The freshly made Wanton ($5) went well with the superior broth. A lot of times, how good your steamboat ends up depends on whether you pair the right ingredients with the correct stock. Some ingredients just clash with the stock. I will state which ingredients go well with which stock. Of course, this is all based on my peculiar tastebuds and preferences, so if you like fishballs in your porridge, please go ahead!


We loved that a quail's egg was provided to coat the meats. The Marinated Chicken ($4.50)was juicy and succulent. I think oil was used to marinate this for that smooth slippery texture. This went with all of the stocks.


The Marinated Beef ($4.50) reeked of artificial tenderizer taste, we didn't finish this.

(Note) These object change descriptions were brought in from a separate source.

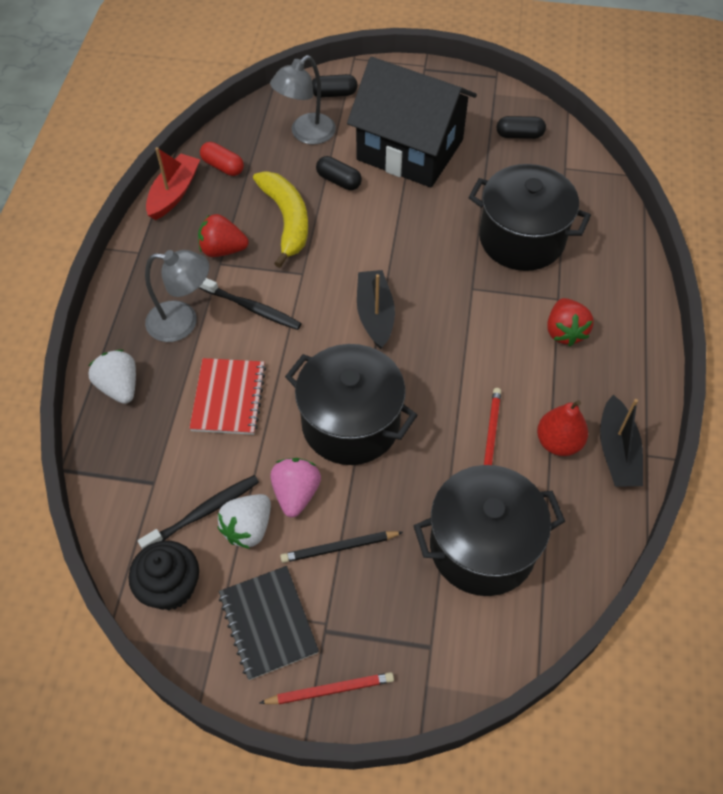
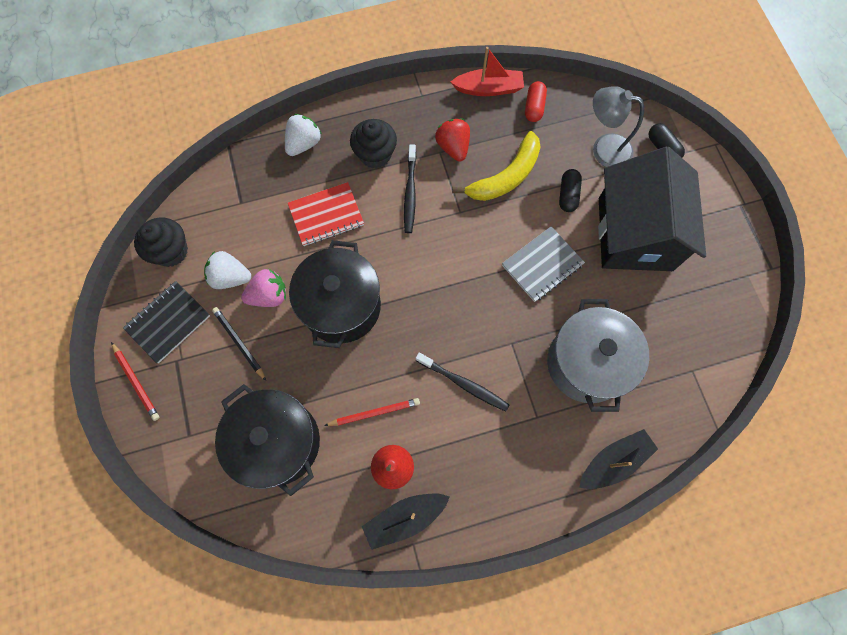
camera: 65 degrees right, 15 degrees up
(183, 322) = (375, 154): grey lamp -> black cupcake
(204, 512) = (232, 244): black toothbrush -> black toothbrush (464, 384)
(375, 314) = (447, 281): black boat -> black boat (613, 461)
(402, 231) = (542, 265): none -> grey notebook
(519, 135) = (708, 316): black capsule -> none
(521, 239) = (586, 363): black pot -> grey pot
(564, 332) = (504, 435): red strawberry -> none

We might try the wagyu instead the next time.


The Marinated Pork ($4.50) was tender and moist, this also went well with all of the soups.


The Hand-made Fish Balls ($4.50) were bouncy and roughly textured, with a most pleasant bite. This went well with the superior broth and laksa soup.


The rehydrated Dried Fish Maw ($11) were really good paired with the superior broth and the laksa. Its spongy texture helped soak up the delicious soup bases.


This was the Hubs' choice, Luncheon Meat ($0.80 for 2 pcs) that went well with the laksa.


The Mushroom Combination ($12.80) with enoki, shitake, shimeiji, king oyster, white oyster, was brilliant paired with everything.


We got another portion of the White Oyster ($4.50) to lend a more rounded woodsy flavour to the porridge.


The Local Lettuce ($3.80) went well with the laksa and superior broth.


The Japanese Beancurd ($2), very smooth and wobbly and smooth, went well with the laksa and superior broth. Especially the laksa because its plainess contrasted well with the richness of the laksa.


Braised Peanuts ($2) were provided as starters. This had a more nutty taste, with less braising compared to traditional Cantonese restaurants.



JPot
1 Harbourfront Walk
Vivocity #01-53
Tel: 6273 3536
Open daily from 12noon to 3pm for lunch; 6pm to 11pm for dinner
Website: www.jpot.com.sg

2 comments:

Anonymous said...

nice. and does not look that you paid over the top unlike at the other joint. i was at coca, and it sucked - never again.

prof

Bern said...

Actually, I did a comparison and the prices here at JPot are almost the same as at Imperial Treasure. If we had ordered the wagyu, the bill would have likely ended up the same as the time we ate at Imperial Treasure. Only difference is that I have more of an affinity with the soup bases at JPot than at Imperial Treasure. We've gone back there, twice in a week because we love the laksa base so much!

Oh, fyi, JPot does their own fish glue too! Apparently, it's very popular. That's what sets Coca apart from everywhere else isn't it? Now you don't have to go to Coca (which I agree sucks) and just have that at JPot! They also have tom yum soup base btw.